An airplane in flight is subject to an air resistance force proportional to
the square of its speed v. But there is an additional resistive force because
the airplane has wings. Air flowing over the wings is pushed down and slightly
forward, so from
Newton's third law the air exerts a force on the wings and airplane that is up
and slightly backward (\(\textbf{Fig. P6.94}\)). The upward force is the lift
force that keeps the airplane aloft, and the backward force is called \(induced
\, drag\).
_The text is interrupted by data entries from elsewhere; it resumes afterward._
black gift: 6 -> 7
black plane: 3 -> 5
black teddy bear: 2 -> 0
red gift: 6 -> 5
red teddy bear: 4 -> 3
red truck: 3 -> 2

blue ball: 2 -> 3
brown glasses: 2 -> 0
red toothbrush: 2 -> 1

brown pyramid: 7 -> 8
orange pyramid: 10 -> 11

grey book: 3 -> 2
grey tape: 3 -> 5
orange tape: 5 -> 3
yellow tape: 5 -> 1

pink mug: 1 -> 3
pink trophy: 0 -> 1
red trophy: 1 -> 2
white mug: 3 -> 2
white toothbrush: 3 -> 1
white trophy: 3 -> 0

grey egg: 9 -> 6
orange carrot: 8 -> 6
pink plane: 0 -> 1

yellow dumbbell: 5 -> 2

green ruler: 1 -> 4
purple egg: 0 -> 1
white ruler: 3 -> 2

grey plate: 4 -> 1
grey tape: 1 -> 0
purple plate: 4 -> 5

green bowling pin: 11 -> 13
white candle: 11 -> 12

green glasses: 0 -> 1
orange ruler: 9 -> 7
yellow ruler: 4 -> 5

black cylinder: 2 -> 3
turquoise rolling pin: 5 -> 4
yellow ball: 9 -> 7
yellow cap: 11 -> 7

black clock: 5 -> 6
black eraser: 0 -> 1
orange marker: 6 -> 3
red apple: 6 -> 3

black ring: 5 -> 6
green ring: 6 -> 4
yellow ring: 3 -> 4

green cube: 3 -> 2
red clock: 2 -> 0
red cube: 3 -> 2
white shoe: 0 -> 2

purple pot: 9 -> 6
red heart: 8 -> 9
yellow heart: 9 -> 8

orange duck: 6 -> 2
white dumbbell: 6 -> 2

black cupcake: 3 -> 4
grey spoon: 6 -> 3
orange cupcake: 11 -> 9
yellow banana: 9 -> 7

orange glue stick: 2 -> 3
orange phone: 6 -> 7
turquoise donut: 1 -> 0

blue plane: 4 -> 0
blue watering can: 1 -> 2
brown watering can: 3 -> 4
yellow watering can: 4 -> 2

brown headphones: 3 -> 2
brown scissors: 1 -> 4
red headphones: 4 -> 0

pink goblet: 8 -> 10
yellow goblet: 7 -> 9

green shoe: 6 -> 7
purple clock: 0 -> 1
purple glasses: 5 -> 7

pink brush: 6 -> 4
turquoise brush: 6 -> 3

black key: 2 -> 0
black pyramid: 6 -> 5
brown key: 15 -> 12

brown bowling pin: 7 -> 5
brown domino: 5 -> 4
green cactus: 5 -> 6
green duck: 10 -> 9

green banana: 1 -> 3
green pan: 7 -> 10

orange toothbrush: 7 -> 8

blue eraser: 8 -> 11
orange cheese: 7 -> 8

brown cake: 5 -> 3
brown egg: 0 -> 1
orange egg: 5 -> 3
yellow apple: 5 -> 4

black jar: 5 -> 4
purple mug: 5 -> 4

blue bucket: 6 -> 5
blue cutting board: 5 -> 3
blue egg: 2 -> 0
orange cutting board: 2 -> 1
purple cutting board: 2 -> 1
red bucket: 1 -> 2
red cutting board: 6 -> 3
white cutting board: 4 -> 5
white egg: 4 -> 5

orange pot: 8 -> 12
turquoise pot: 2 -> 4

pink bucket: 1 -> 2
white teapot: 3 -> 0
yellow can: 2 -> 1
At flying speeds, induced drag is inversely proportional to \(v^2\),
so the total air resistance force can be expressed by \(F_air = \alpha v^{2} +
\beta /v{^2}\), where \(\alpha\) and \(\beta\) are positive constants that depend
on the shape and size of the airplane and the density of the air. For a Cessna
150, a small single-engine airplane, \(\alpha = 0.30 \, \mathrm{N} \cdot
\mathrm{s^{2}/m^{2}}\) and \(\beta = 3.5 \times 10^5 \, \mathrm{N} \cdot
\mathrm{m^2/s^2}\). In steady flight, the engine must provide a forward force
that exactly balances the air resistance force. (a) Calculate the speed (in
km/h) at which this airplane will have the maximum \(range\) (that is, travel
the greatest distance) for a given quantity of fuel. (b) Calculate the speed
(in km/h) for which the airplane will have the maximum \(endurance\)(that is,
remain in the air the longest time).